まさかのクリーム一本で五千円オーバーするのか!?よくよく目にしてみると、そこそに有名な化粧品メーカーのシロモノだったらしい。それでも、化粧品セットでこの値段だったら俺だったら買ってしまうかもしれないが、さすがにクリームだけでこの値段だとするとちょっと気軽に買う気持ちにはなれないかもしれない。
「……このクリームの値段、分かるか?」
「えーっと……よく、見えません」
「軽く五千円が吹っ飛んでいく値段しているんだけれど」
「ええ!?」
さすがに俺がクリームの値段を教えてあげると桃井は素っ頓狂な声を上げて驚いていた。もしかして、値段は日頃から気にすることなく買い物をしてしまうんだろうか?ちょっと前に、あれこれ買い物をしたときには、一気に財布の中身が無くなったという話も聞いたことがあったような気がするから値段そのものは桃井の目には入っていないのかもしれない。ただ、これが良さそうだから買う!そして後になって『こんなに高かったの!?』と驚いてばかりいるような気がするな。
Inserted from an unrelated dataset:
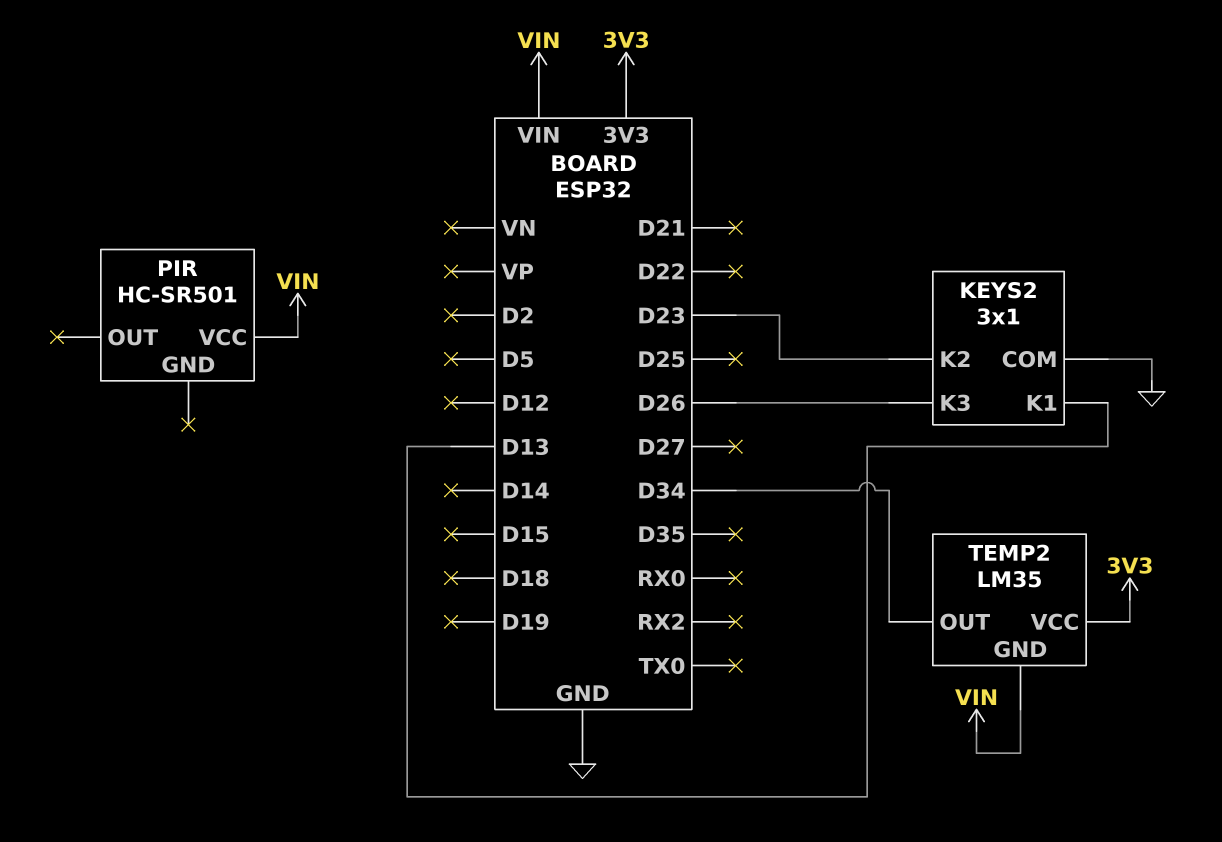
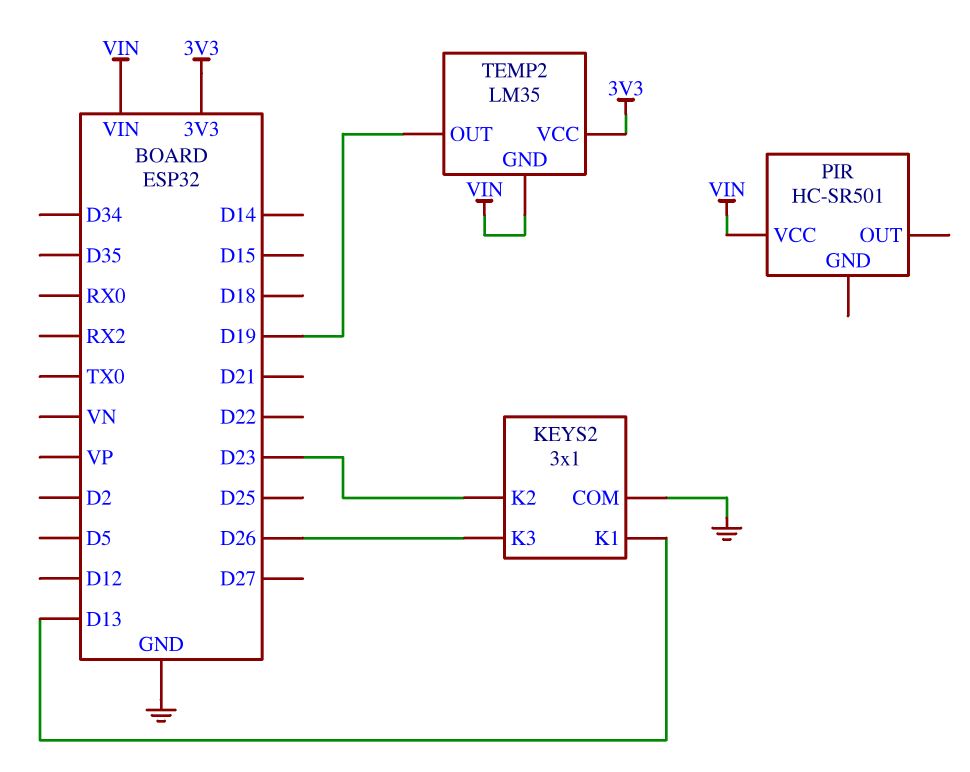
TEMP2 pin OUT: D34 -> D19

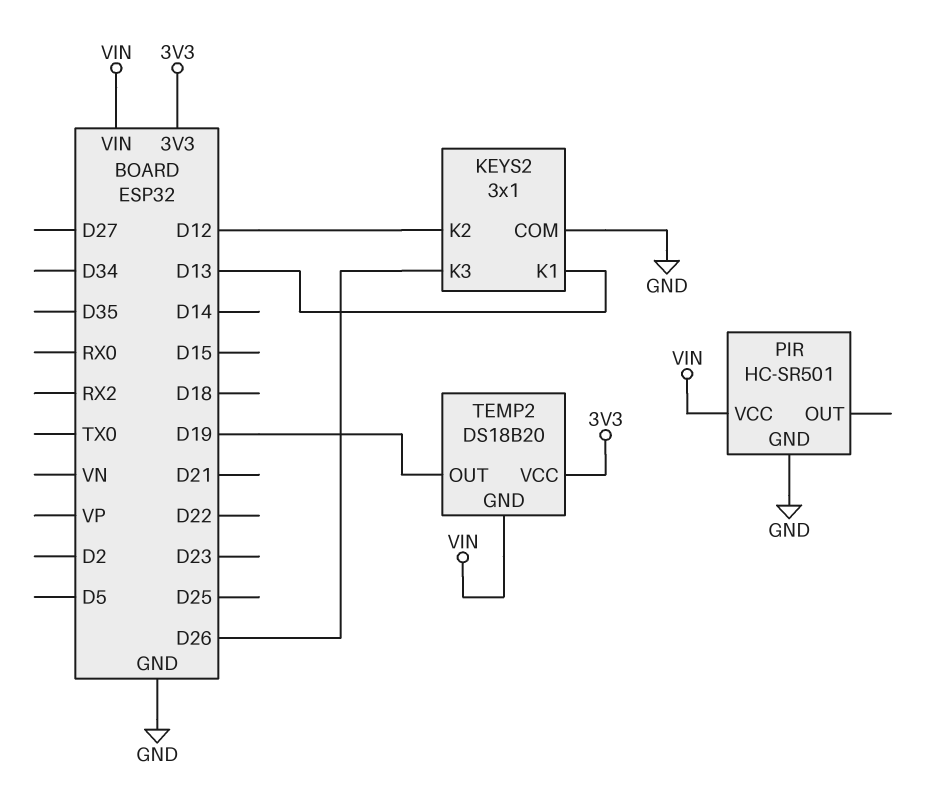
KEYS2 pin K2: D23 -> D12
PIR pin GND: none -> GND
TEMP2: LM35 -> DS18B20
「仕方ない……えーっと、乾燥肌、なんだよな?今回は、俺がオススメするケア用品を試しに使ってみてくれるか?もし肌に合わないようだったらすぐに使用を中止してくれ。あと、俺が選ぶから俺が支払う」
「え、え?でも、私の買い物なのに、灰原くんがお金を出すのは悪いんじゃ?」
「いいから!……だいたい、このまま桃井に買い物を任せていたらとんでもないメーカーのバカ高い化粧品に手を伸ばしそうだから怖い」
目が不自由だと、商品タグに付けられている小さな値札とかも視界に入れることが難しいんだろうか。俺は、今まで当たり前のように目にしていたし、さすがに高いモノとなると自分の財布の中身と相談してギリギリ買える範囲のケア用品を集めて買っていたものだけれど……。桃井は、値札が見えにくいのか……それって、普通の私生活のなかでの買い物でも苦労しているんじゃね?一人暮らしかどうかは分からないけれど、食べるモノだって買い物に行く必要があるし、値段を見ないままに適当に美味しそうだから!ってことで手を伸ばしたモノを次から次へと買い物かごに入れていったが最後、とてつもない値段になってしまってレジ近くで固まっている桃井の姿が簡単に想像ついてしまった。
「……なあ、今度から買い物に行くときには俺も付き合う。化粧品だけじゃなくて、食いモノとか」
桃井の肌に合いそうなケア用品を試行錯誤しながら探している間にも口を動かすことは出来るから、そう話し掛けていくが、当然ながら桃井からは遠慮されてしまった。うん、それは予想出来たことだけれど。
「だけれど、ここままじゃお前、変な店とかに入ってぼったくられるんじゃね?服とかだって、店員からすれば高い服を買ってもらいたくてオススメしてくるわけだから、それを良かれと思って買っても物凄い出費になるばかりだろ?その点、俺がいれば無駄な出費を抑えることが出来るじゃん」
「……どうして……灰原くんは、そこまで私に親切にしてくれるんですか?」
「は?あー……そう言えば、なんでだろ。話を聞いていて、視覚に障害があるって分かって……ちょっとした買い物でも大変そうだからって思ったから、か?」
「……それは、同情、でしょうか……」
「あ?同情じゃねえよ。それに、肌に合わないケア用品を使ったって意味が無いのは俺が一番よく知ってんだよ。……昔、アトピーで悩んでたからケア用品とかにはめちゃくちゃ気を配るようにしてんの、今も」
『乾燥肌に』そして『保湿』という表示が目に飛び込んできたクリーム……どっちかって言ったらジェルに近いクリームになるのかもしれないけれど、これなら桃井の手に合うだろうか。試しに値段もチェックしてみるけれど、めちゃくちゃ安いモノってわけでもないし、めちゃくちゃ高額なわけでもない。試してみるなら、これぐらいの値段のモノから手を付けてみるのも良いかもしれない。
「……ほら。まずは、この辺りから使ってみることをオススメするかな」
「……意外と、小さいんですね?」
「……一度に、大量に使う必要は無いんだからな?あんまり使い過ぎるなよ?」
俺は桃井を連れてレジにて支払いを済ませていくと店の外に出るとすぐにクリームを開け、桃井の手に少しばかりクリームを出してみた。もちろん女子の手だから俺が念入りにクリームを塗っていくっていうのは、躊躇われてしまったのでそこは自分でさせることにした。
「……どうだ?」
「しっとり……と、言うんでしょうか。とても気持ち良い感じがします。ありがとうございます、灰原くん」
「ん、どういたしまして」
匂い成分までは気にはしていなかったけれど、桃井からすると手に付けたクリームからは花っぽい香りがするということで心地良さそうに目を細めていた。一応、俺が選んだ商品だし、外れは無い……とは思いたいけれど、それでも本人が満足しているようなら良い買い物が出来たと思う。
いくら化粧品に詳しい男子だとしても、一緒に化粧品を選んでくれる同年代の男子との買い物。ちょっとだけ憧れちゃいますね!